De acordo com a denúncia do Ministério Público de Pernambuco (MPPE), o corpo da vítima foi encontrado decapitado e sem as mãos. Durante a instrução processual, o réu confessou a autoria dos crimes. Não havia qualquer relação prévia entre ele e Josenilda.
Decisão judicial e próximos passos
Com a concordância da assistência de acusação, representada pelo advogado Weryd Simões, o juiz determinou a suspensão do processo penal principal até a conclusão do incidente de sanidade mental. Antônio Vitor será submetido a uma avaliação psiquiátrica realizada por peritos oficiais do estado, vinculados ao Instituto Médico Legal (IML) e ao Instituto de Criminalística.
Caso o laudo ateste doença mental à época do crime, o réu será considerado inimputável. O processo penal será extinto e ele receberá uma medida de segurança, devendo ser internado em manicômio judiciário. Se for considerado são, o júri popular será reagendado.

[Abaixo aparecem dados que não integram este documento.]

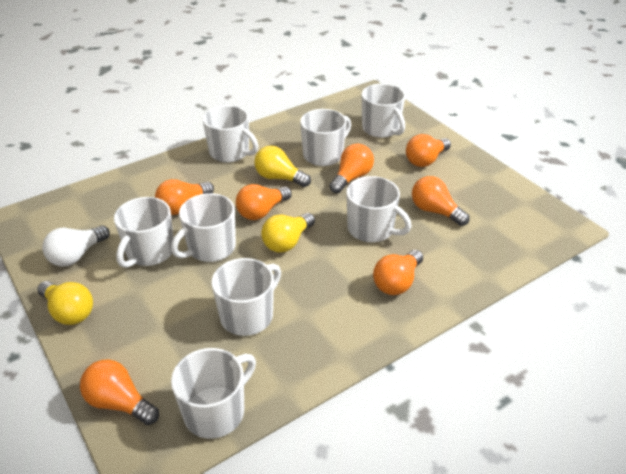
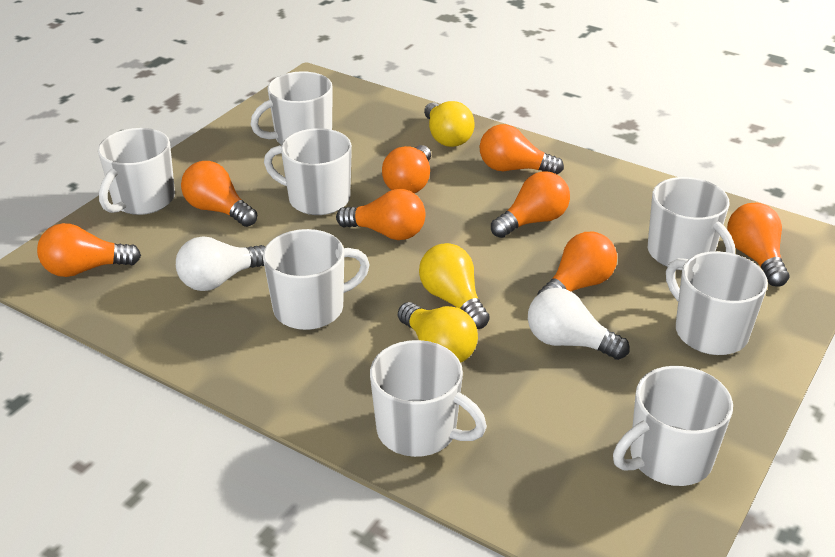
orange light bulb: 7 -> 8
white light bulb: 1 -> 2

Em entrevista à TV Guararapes, o assistente de acusação, Weryd Simões, explicou a base legal do pedido. “O Código de Processo Penal diz que a qualquer tempo pode ser requerido o incidente de insanidade mental. Por mais que retarde o resultado final do julgamento, é importante que se tenha as garantias que a lei prevê”.
Investigações revelam crueldade e aleatoriedade do crime
Em suas declarações, Weryd Simões detalhou o trabalho de investigação da Polícia Civil, classificado por ele como “brilhante”. Através de mais de 90 horas de gravação de câmeras de segurança de empresas, residências e órgãos oficiais, foi possível reconstituir minuciosamente os passos da vítima e do acusado.
As imagens mostram que, naquela madrugada, Antônio Vitor perambulou pelas ruas por horas, com uma faca na mão e sob efeito de entorpecentes, perseguindo mulheres. “Além da vítima fatal que foi assassinada naquela manhã, três outras mulheres foram perseguidas por ele com faca na mão”, revelou o assistente de acusação.
Ele narrou um caso específico em que o acusado desistiu de abordar uma possível vítima apenas porque uma viatura policial apareceu no local. “Certamente qualquer outra mulher que cruzasse o caminho daquele assassino podia ter sido vitimada”.
Réu confessou, mas apresentou versão “mentirosa”
Weryd Simões afirmou que o réu confessou os crimes em todos os momentos: na delegacia, na audiência de custódia e no plenário do júri. No entanto, a acusação rejeita veementemente a motivação apresentada por ele.
“Ele traz uma versão mentirosa de que teria reconhecido a vítima de um abuso que ele teria sofrido na infância”, disse Simões. Segundo essa versão, Josenilda teria trabalhado como babá em sua residência e abusado dele. “Isso é uma inverdade. Ela passou a vida inteira trabalhando de carteira assinada numa escola renomada na cidade de Olinda”.
O assistente de acusação destacou a incoerência da tese. “Como é que ele teria sido abusado como criança e reconhece essa vítima 15 anos depois?”.
Vítima enfrentava problemas de saúde
A reportagem apurou que Josenilda Lins Ezequial da Silva enfrentava sérios problemas de memória e era acompanhada por um psiquiatra. Seu esposo, em depoimento, disse que ela frequentemente manifestava a intenção de “encontrar a mãe”, já falecida há anos.
“Nesse dia, infelizmente, ela foge durante a noite”, explicou Weryd Simões. As câmeras mostram o momento em que a vítima, vulnerável e desorientada, cruza com o acusado e chega a pedir ajuda a ele para descer uma rua. Em seguida, ele comete o crime.
Agora, a conclusão do caso e a possibilidade de um julgamento pelo Tribunal do Júri dependem de um laudo médico. A sociedade aguarda para saber se o autor confesso de uma barbárie será julgado por um colegiado de cidadãos ou se será direcionado para tratamento psiquiátrico compulsório.